Earlier he told remaining Downing Street staff that he had been “absolutely clear that I regret the decision that I made to appoint Peter Mandelson” as ambassador to the US — a decision Mr McSweeney took the blame for in his resignation on Sunday.

“And I’ve apologised to the victims which is the right thing to do,” he added.

He went on to lavish praise on the absent Mr McSweeney and to promote the government’s achievements: “In just a few months, we start the work of lifting half a million children out of poverty.

“A massive thing to do in this country because that means that lives will be changed.

“We must prove that politics can be a force for good. I believe it can. I believe it is.

“We go forward from here. We go with confidence as we continue changing the country.”

Labour politicians across the party were very much more sceptical.

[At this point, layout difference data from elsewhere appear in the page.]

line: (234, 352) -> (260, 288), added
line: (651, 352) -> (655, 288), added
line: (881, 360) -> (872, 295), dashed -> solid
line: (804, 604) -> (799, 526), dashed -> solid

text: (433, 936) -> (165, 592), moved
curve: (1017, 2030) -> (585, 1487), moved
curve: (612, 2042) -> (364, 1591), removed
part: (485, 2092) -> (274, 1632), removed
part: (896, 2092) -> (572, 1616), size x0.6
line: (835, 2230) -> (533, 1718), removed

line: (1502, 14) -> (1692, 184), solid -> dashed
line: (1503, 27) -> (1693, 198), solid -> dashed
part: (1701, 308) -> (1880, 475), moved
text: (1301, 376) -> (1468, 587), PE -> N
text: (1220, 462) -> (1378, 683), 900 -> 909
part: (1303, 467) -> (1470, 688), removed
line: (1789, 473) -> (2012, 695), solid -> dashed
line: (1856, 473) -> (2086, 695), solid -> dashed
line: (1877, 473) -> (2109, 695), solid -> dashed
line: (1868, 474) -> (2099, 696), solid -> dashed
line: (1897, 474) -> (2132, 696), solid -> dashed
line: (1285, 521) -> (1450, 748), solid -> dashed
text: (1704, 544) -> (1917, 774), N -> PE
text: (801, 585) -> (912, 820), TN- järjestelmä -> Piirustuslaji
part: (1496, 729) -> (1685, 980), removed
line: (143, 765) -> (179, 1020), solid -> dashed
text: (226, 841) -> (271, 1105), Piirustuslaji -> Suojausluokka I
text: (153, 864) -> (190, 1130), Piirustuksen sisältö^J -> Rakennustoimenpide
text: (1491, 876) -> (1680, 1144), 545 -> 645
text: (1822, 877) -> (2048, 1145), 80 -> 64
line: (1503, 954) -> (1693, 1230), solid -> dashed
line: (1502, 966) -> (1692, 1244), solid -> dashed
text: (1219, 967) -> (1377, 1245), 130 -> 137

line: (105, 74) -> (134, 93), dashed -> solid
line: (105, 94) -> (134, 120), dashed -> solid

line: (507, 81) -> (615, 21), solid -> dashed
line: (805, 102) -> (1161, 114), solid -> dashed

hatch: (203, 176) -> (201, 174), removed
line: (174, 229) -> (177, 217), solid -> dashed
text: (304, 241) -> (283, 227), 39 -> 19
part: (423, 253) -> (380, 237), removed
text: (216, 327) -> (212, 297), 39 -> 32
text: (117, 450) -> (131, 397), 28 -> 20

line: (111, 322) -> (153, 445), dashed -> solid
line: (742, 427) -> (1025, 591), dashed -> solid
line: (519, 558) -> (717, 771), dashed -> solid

Left MP Andy McDonald warned that if the premier “doesn’t own the error he’s made, and recognise the problem in front of it and articulate it and tell us how he’s going to deal with it, then I’m afraid it is coming to an end — if not today, but certainly in the weeks and months ahead.”

He accused Sir Keir of promoting “no change other than to purge the left, and it’s got us in this terrible mess that we’re in now.”

Mr McDonald said he wanted to see a change to a “more pluralist, democratic socialist agenda.”

And Graham Stringer, on the right of the party, dismissed suggestions that Sir Keir could hang on.

He said: “When I come into the House of Commons and talk to everybody, I don’t hear that opinion at all. So it is clearly a question of when, not if.”

Green Party leader Zack Polanski said: “McSweeney needed to go, but so too does Starmer.

“This whole saga also demonstrates how broken and compromised our politics is and that Labour can’t and won’t fix it.

“We need a different kind of politics — one where powerful, wealthy and corrupt men are shown the door, where exploitation is rooted out and inequality tackled.”

With Labour trembling on the brink of a contested leadership election while in office, something that has not happened since 1976, internal divisions are coming to the fore.

Left MP Brian Leishman, called for Sir Keir to go and accused Mr McSweeney of creating “factionalism” in Labour ranks.

He said: “McSweeney was at the heart of the political mistakes made since the general election. He helped create this factionalism in the Labour Party.

“The Prime Minister must consider following McSweeney’s lead one last time and doing the same.”

This was met by David Taylor MP, one of Mr McSweeney’s faction, with a suggestion that Mr Leishman did nothing but “criticise. Perhaps you’d be better off in Your Party.”

Against this background, most eyes are fixed on former deputy premier Angela Rayner and Health Secretary Wes Streeting as likely successors, with the latter tainted by his close friendship with Mr Mandelson, who is presently under police investigation.